Contents

Introduction

This document will give you an overview of how the indexing and searching processes work within Beagle and present the general architecture and design.

Beagle is written in C# and runs on top of the Mono framework. The core of Beagle, the backends and filters are all written in C#. Because Beagle has a client-server design and exposes an XML-based messaging system, external applications may search Beagle's indexes and index additional information using any language they like. At the time of this writing, there are Mono, C, and Python APIs for this.

Beagle essentially provides two services: indexing of the user's data and allowing the user to search that data. We often refer to the data as the user's personal information space. This includes not only files on disk but also emails, viewed web pages, instant messenger conversations, and anything else you can think of. One's personal information space is ever increasing, and Beagle aims to make all of it available at the user's fingertips easily.

In this guide we'll take a look at some of the component parts that make up Beagle, including backends, filters, and indexables. We'll then take a look in depth at the indexing process and the steps data must go through before it's indexed. In future versions, we'll take a look at how exactly queries work.

This guide was written by Joe Shaw, with parts taken from existing documents by Daniel Drake and Debjyoti Bera.

Backends

The most important component to Beagle is the backend. At the highest level, the backend connects a data source to the Beagle core. A data source might be the file system in the user's home directory, it might be a mbox file for emails, it could be structured data accessed through library APIs, or it could be stored entirely on a remote computer. The following are some backends shipped in Beagle and their data sources:

  • File system backend - the user's home directory
  • Evolution mail backend - local and IMAP mail from Evolution, stored in ~/.evolution
  • Gaim backend - instant messenger conversations stored in ~/.gaim/logs
  • Evolution data server backend - addressbook contacts and calendar items from Evolution stored in the Evolution data server
  • Google backend - Google web search API

Generally, there are two models for backends: querying backends and indexing backends.

Querying backends

Querying backends implement the low-level backend interfaces and are completely responsible for searching data stores. These backends do not store any data in Beagle's indexes. The Google backend is an example of a querying backend. Since it is not possible to index the whole of Google's content locally like an indexing backend, it is necessary to query Google. These backends are much less common than indexing backends, and we won't go into much detail on them here.

Indexing backends

These backends index information into Beagle's Lucene indexes. The data is usually (but needn't necessary be) local data. Indexing backends usually crawl initially to populate the indexes and set up watches to notice changes as they happen in real-time later. The file system backend, the Evolution mail backend, and the Gaim IM log backend are examples of indexing backends.

Advantages of backends

The backend design is one of Beagle's greatest strengths because it empowers the developer to search and index data in the best way they see fit. Backends are dynamically loaded, which makes it possible for people to easily develop and deploy their own backends outside of the upstream Beagle tree.

Implementing backends

At the lowest level, all backends must implement the IQueryable interface. However, since nearly all backends are indexing backends, they should derive from the LuceneFileQueryable class (for file-based backends) or the LuceneQueryable class (for non-file base backends). These classes implement IQueryable themselves. All the nasty details of searching the low-level indexes are quite fortunately hidden from the programmer. See our Backend Tutorial page for a step-by-step guide to building indexing backends.
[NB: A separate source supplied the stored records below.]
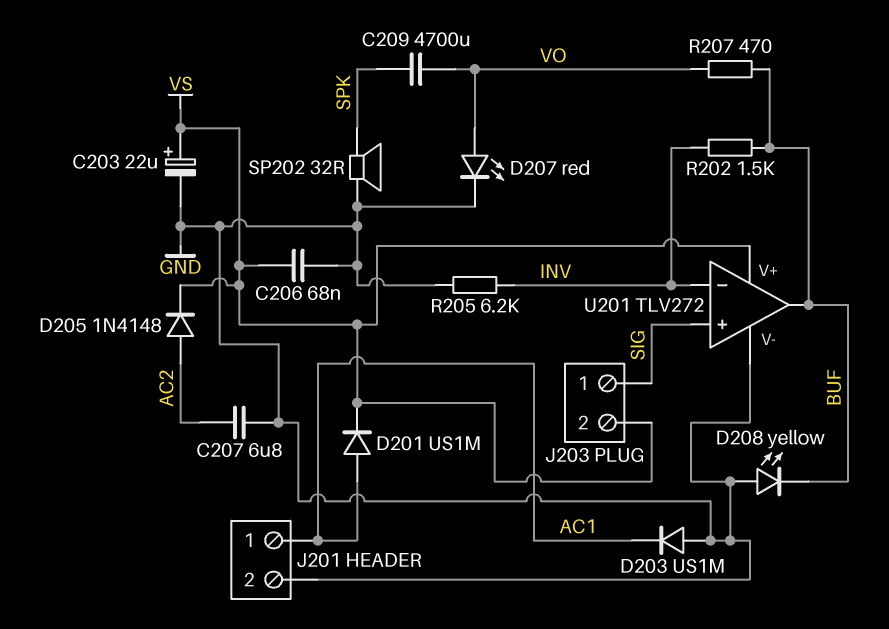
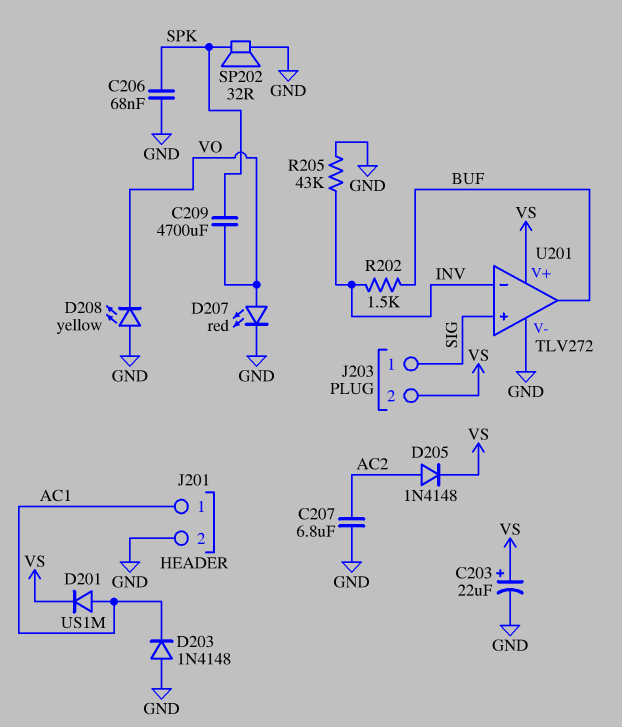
C206: 68nF (GND, VS) -> 68nF (GND, SPK)
D203: diode US1M (A GND, K AC1) -> diode 1N4148 (A GND, K AC1)
D208: LED yellow (A GND, K BUF) -> LED yellow (A GND, K VO)
R205: 6.2k (GND, INV) -> 43k (GND, INV)
R207: 470 (BUF, VO) -> none

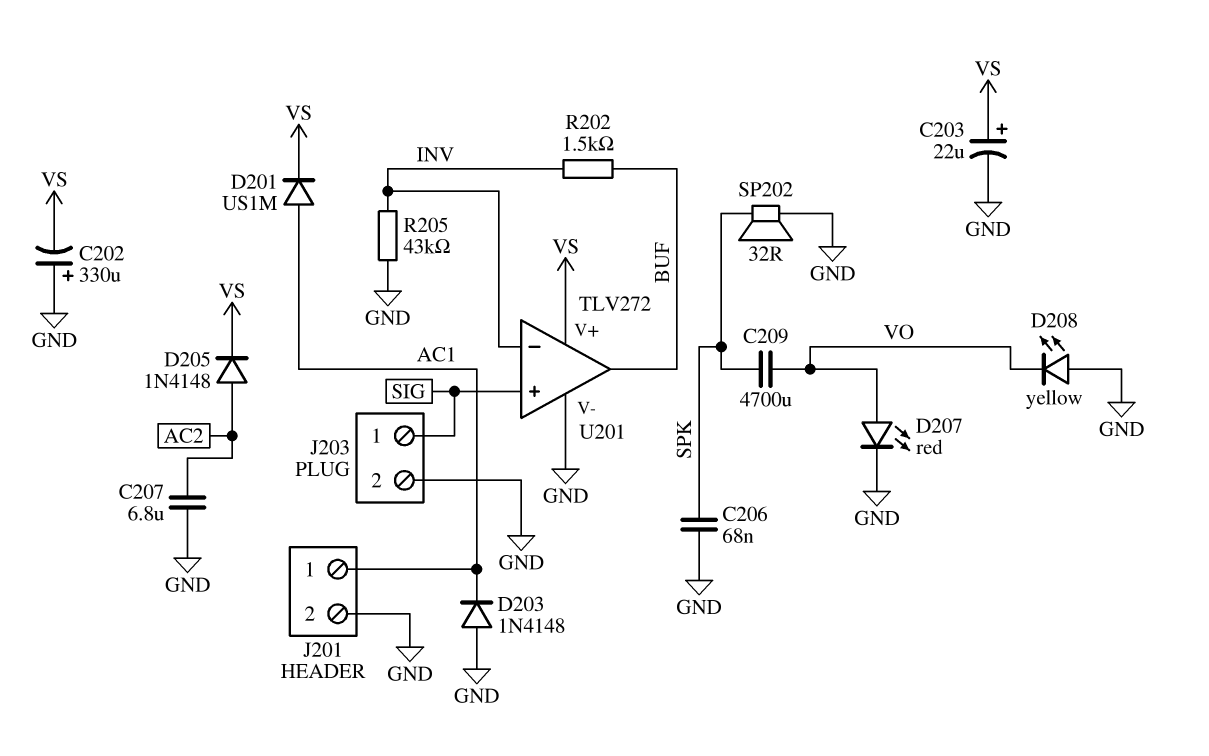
C202: none -> 330uF (plus GND, minus VS)
J203 pin 2: VS -> GND

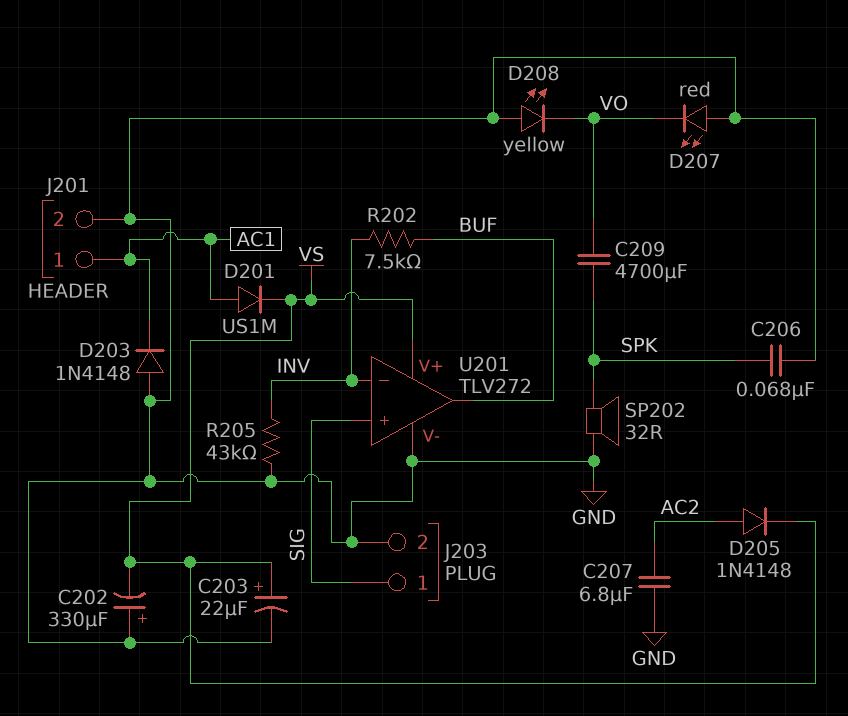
D207: LED red (A VO, K GND) -> LED red (A GND, K VO)
R202: 1.5k (BUF, INV) -> 7.5k (BUF, INV)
On the other hand, if you are not indexing data (for example, as with the Google backend), you must implement IQueryable directly.

Indexing Process

Most backends will build on top of LuceneQueryable to index data from its data source. Data is indexed in one of two ways: by crawling the data and indexing each item one by one; and by watching for changes to that data and indexing a changed item in real-time. In both cases, however, the backend creates one or more indexable objects and schedules them for indexing. Indexables are then often passed to a filter which extracts the plain text content from a structured file and attaches additional metadata based on the file type.

Indexables

The indexable object represents a single item to be indexed, updated, or removed from the index. This could be a single file on disk, an IM conversation, an email, or an addressbook entry. Every indexable has a URI associated with it.
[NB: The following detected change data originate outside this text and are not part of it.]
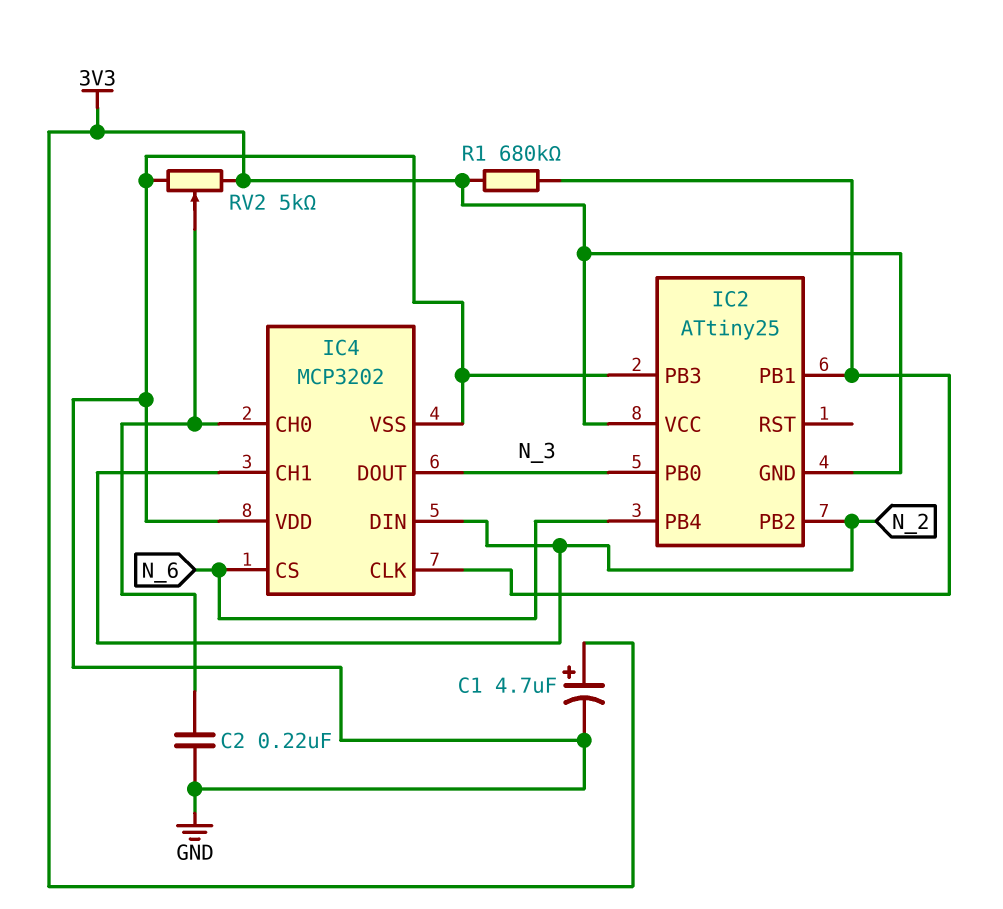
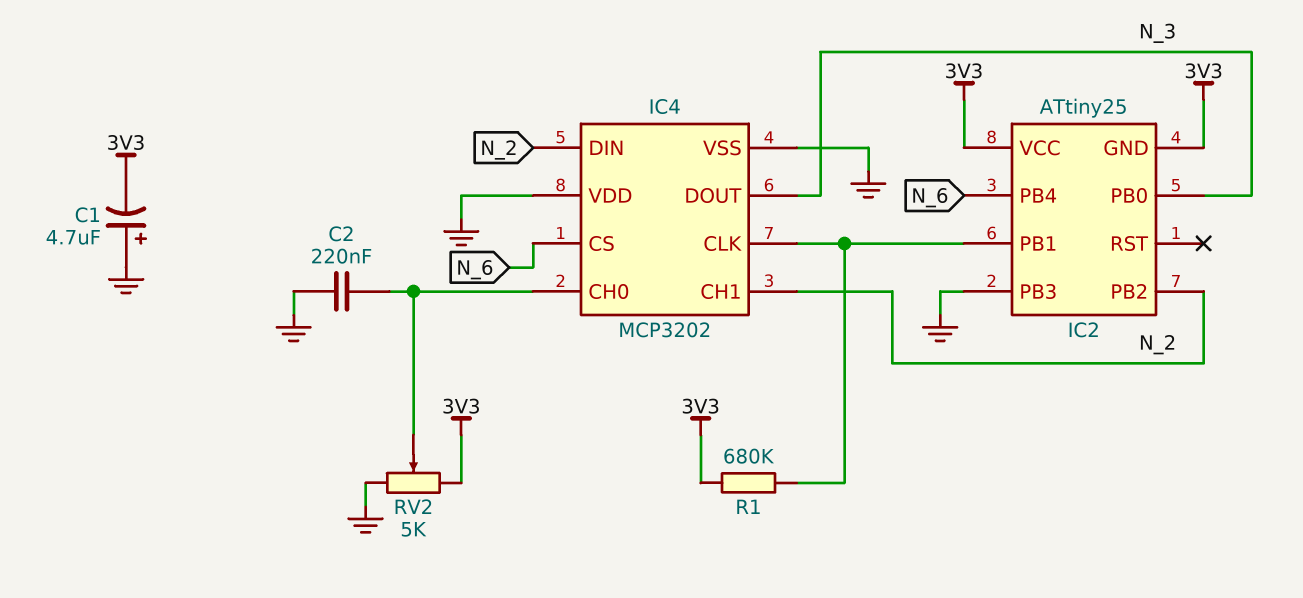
C1: 4.7uF (plus 3V3, minus GND) -> 4.7uF (plus GND, minus 3V3)

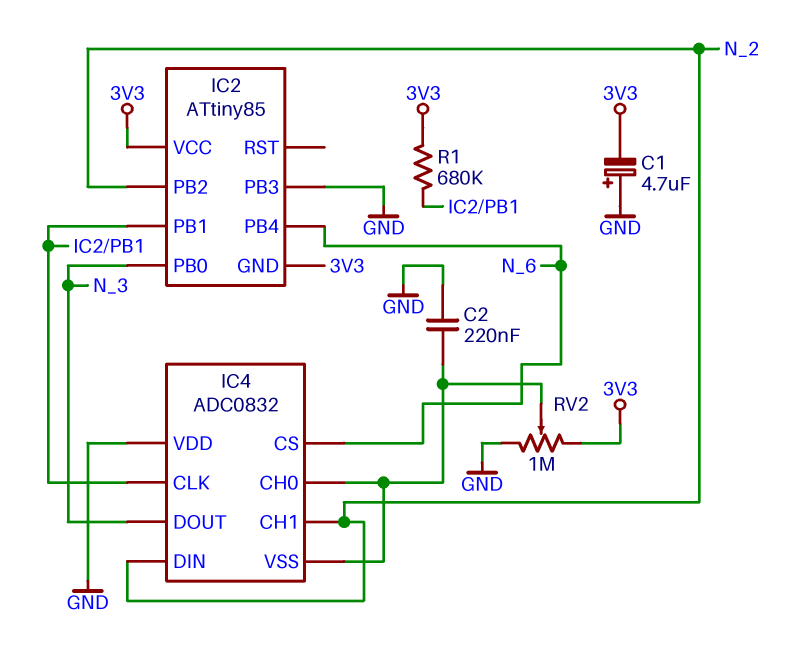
IC2: ATtiny25 -> ATtiny85
IC4: MCP3202 -> ADC0832
IC4 pin VSS: GND -> IC4/CH0
RV2: 5k (3V3, GND, wiper IC4/CH0) -> 1M (3V3, GND, wiper IC4/CH0)

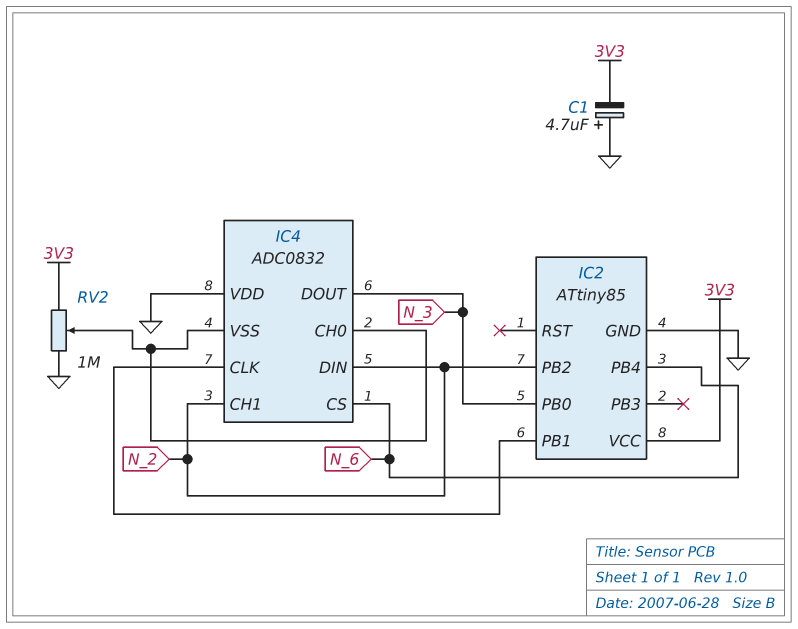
C2: 220nF (GND, IC4/CH0) -> none
IC2 pin GND: 3V3 -> GND
IC2 pin PB3: GND -> none
R1: 680k (3V3, IC2/PB1) -> none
Indexables created for the purpose of adding to the index can have properties, which are key-value pairs, associated with them. These properties usually represent metadata somehow associated with the item, and (depending on the property's type) can be stored in the index and searched. These indexables can also have a file or stream attached to them, which is the content of the item. For a file, for example, this would be the contents of the file. For an IM conversation, the contents of the conversation. Contents aren't required, however; there is no content in an addressbook contact, for example, only metadata.

Indexables can be created which change only properties on an existing item in the index. This is common in backends where metadata changes, but the contents of the indexable don't. Examples include a renamed file or an email that was marked as read.

Lastly, indexables can also be created for removing an item from the index. The only thing necessary is the URI of the item being removed.

Advantages of indexables

One important thing to note about indexables is that they don't necessary have a one-to-one relationship to files on disk. This is a very important distinction because it means that backends can adapt very easily to however data is stored.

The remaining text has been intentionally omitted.